Yields on Croatia’s bonds surged to an almost three-month high after a ratings downgrade that spurred Prime Minister Zoran Milanovic to say the government won’t seek a loan from the International Monetary Fund.
The yield on dollar-denominated notes due in March 2021 jumped 21 basis points, or 0.23 percentage point, to 4.746 percent, the highest level since Oct. 1, at 4:25 p.m. in the capital Zagreb. The kuna declined 0.1 percent to 7.5335 per euro, the weakest since Dec. 6, according to data compiled by Bloomberg.
The Adriatic Sea nation had its long-term credit rating cut to BB+, the highest non-investment level, at Standard and Poor’s on Dec. 14. The company said Croatia’s structural and fiscal overhaul is insufficient to promote growth and make government finances more sustainable. Croatia can “do it alone” without outside help, Milanovic said on Nova TV late yesterday.
“An IMF program would provide a key anchor for the market,” Timothy Ash, head of emerging-market research at Standard Bank Group Ltd. in London, said in e-mailed response to questions. “I don’t see why the government is so eager to rule it out.”

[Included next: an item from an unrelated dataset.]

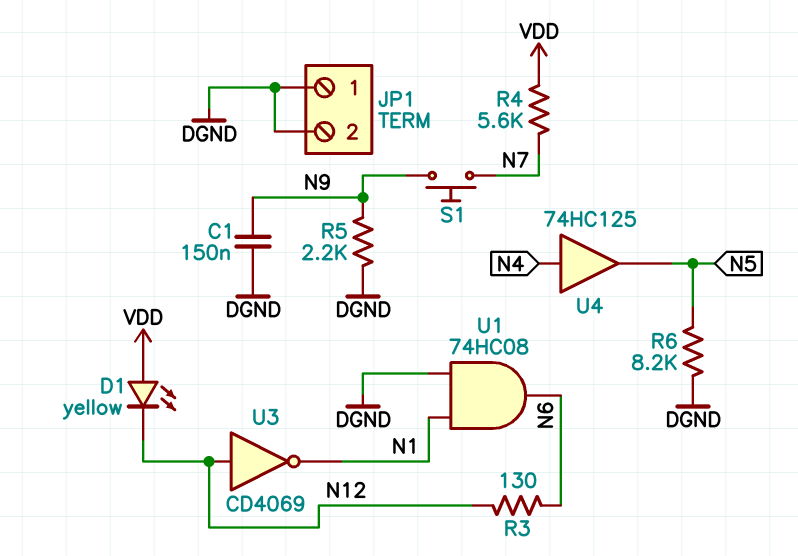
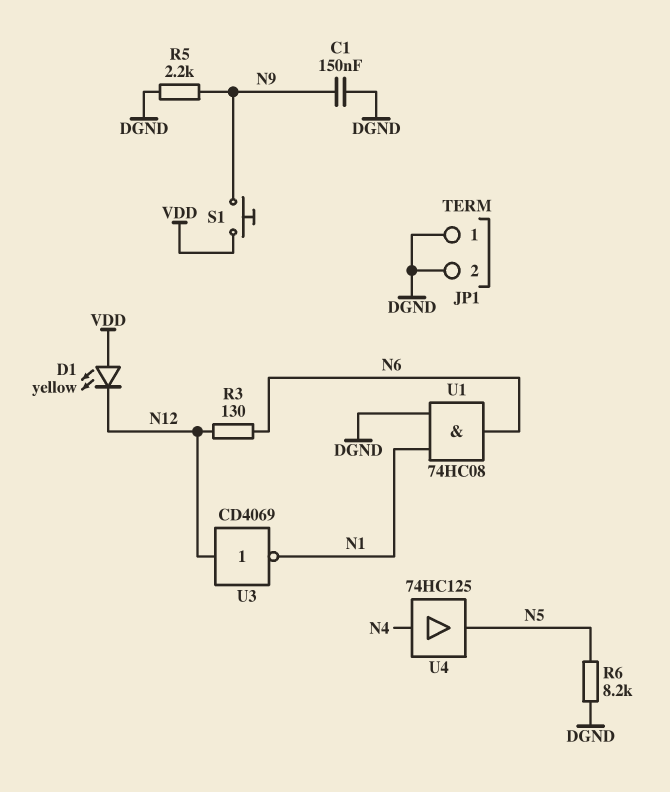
R4: 5.6k (N7, VDD) -> none
S1: button (N7, N9) -> button (N9, VDD)

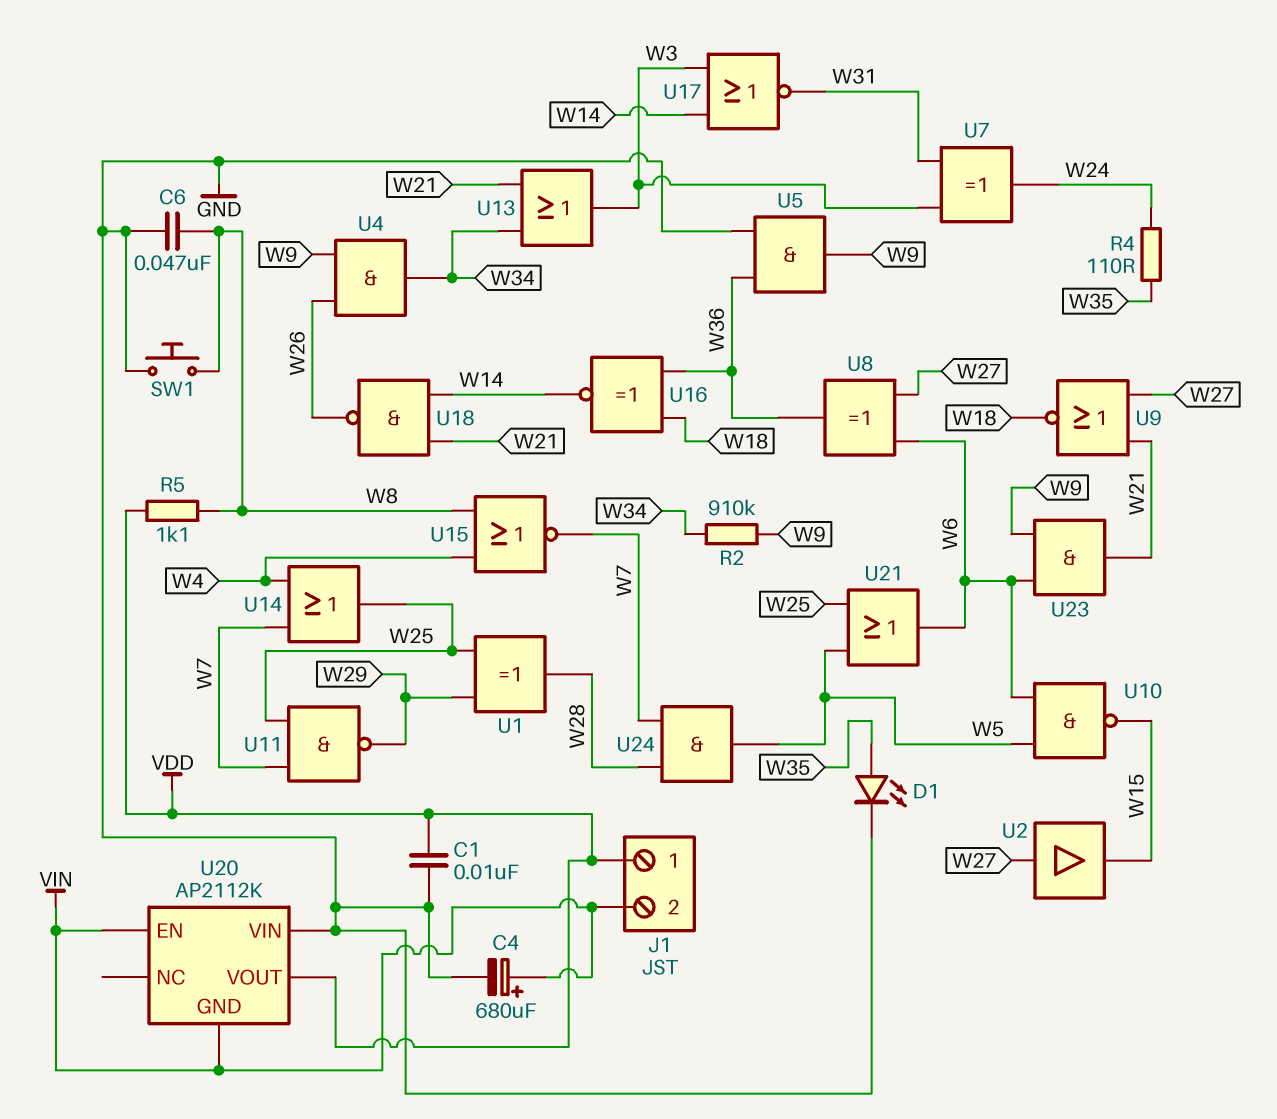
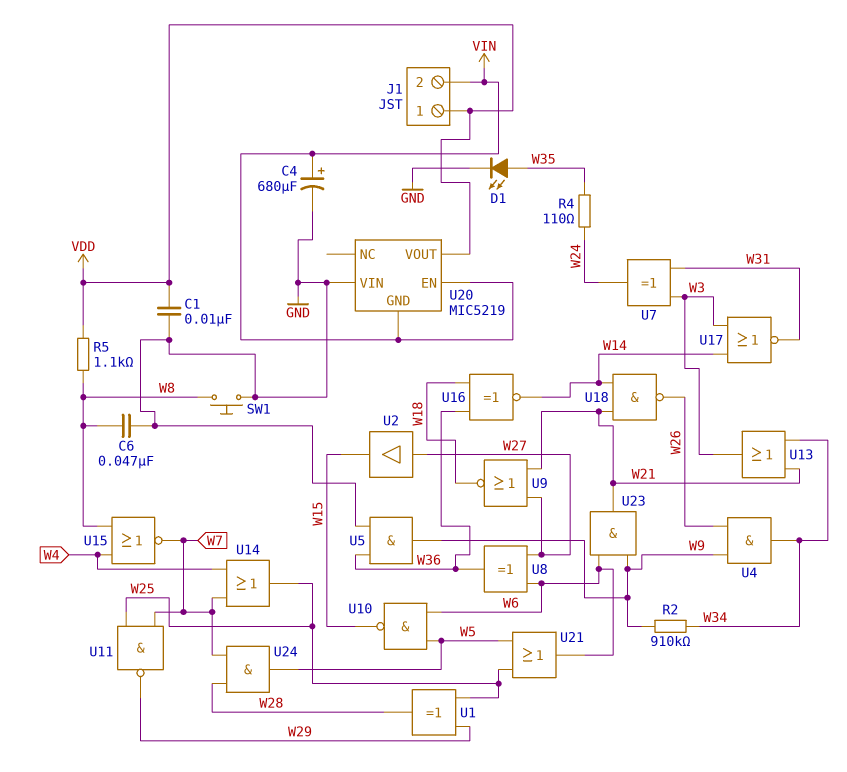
U20: AP2112K -> MIC5219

Croatia’s Crobex stock index declined 2.3 percent at 4:26 p.m. in Zagreb to 1,680.55, the lowest since Sept. 6. Shares of INA Industrija Nafte d.d. closed at 3.835 kuna per share, 4.1 percent down from the previous close, while shares of T-Hrvatski Telekom d.d., a unit of Deutsche Telekom AG, fell 1.7 percent to close at 196 kuna per share, the lowest since June 19.
Central bank Governor Boris Vujcic said yesterday that Croatia should continue to borrow both abroad and domestically, adding there is no need for the release of foreign-currency reserves to aid borrowing.
Public debt, estimated at 172 billion kuna ($30 billion) at the end of June, will increase to 55 percent of gross domestic product next year, while state borrowing will total 27 billion kuna, according to government figures. The government is expected to sell about $2.5 billion of debt in January on the U.S. and European markets, with a second round later in 2013 on Asian markets.
The cost to protect against the risk of non-payment on Croatia’s bonds for five years with credit default swaps rose 25 basis points to 282, the highest since Oct. 11, according to data compiled by Bloomberg.
The swaps, which fall as perceptions of creditworthiness improve, pay the buyer face value in exchange for the underlying securities or the cash equivalent should a government or company fail to adhere to its debt agreements.
Croatia is struggling to return to growth after the economy shrank in four consecutive quarters. The government on Nov. 19 said the budget deficit will widen as the Cabinet repays debt and begins contributing to EU coffers after its entry in July 2013. It also cut the 2012 GDP forecast to a 1.1 percent contraction, citing an investment drought due to Europe’s debt crisis.
“Structural and fiscal reforms implemented so far have been insufficient to foster economic growth and place public finances on a more sustainable path,” S&P said in the statement.
The downgrade puts Croatia’s credit rating on par with Romania and Indonesia. Fitch Ratings on Nov. 29 lowered its outlook for the former Yugoslav republic’s debt, which it rates at the lowest investment grade, to negative from stable. Moody’s Investors Services on Nov. 19 confirmed an equivalent Baa3 credit rating, with a negative outlook.
“A country with a liquid banking system and neutral current account with limited repayments in 2013 can perfectly cope on its own even after the downgrade,” Petr Grishin, a senior credit analyst at VTB Capital, said in an e-mailed response to questions. “Croatia’s problems are structural, not cyclical.”
The 11-month-old Cabinet of Prime Minister Zoran Milanovic, which has vowed to reduce public spending and remove obstacles to investment to speed up the sale of state companies, predicts the budget deficit will widen to 3.1 percent of GDP next year, while the economy will grow 1.8 percent.
Unemployment in the country of 4.2 million reached 19.6 percent in October, while there were no reductions in the public sector, which employs about 17 percent of the workforce.
The economy will contract 2 percent this year and stagnate in 2013, recovering gradually to trend growth of 2 percent by 2015, according to S&P.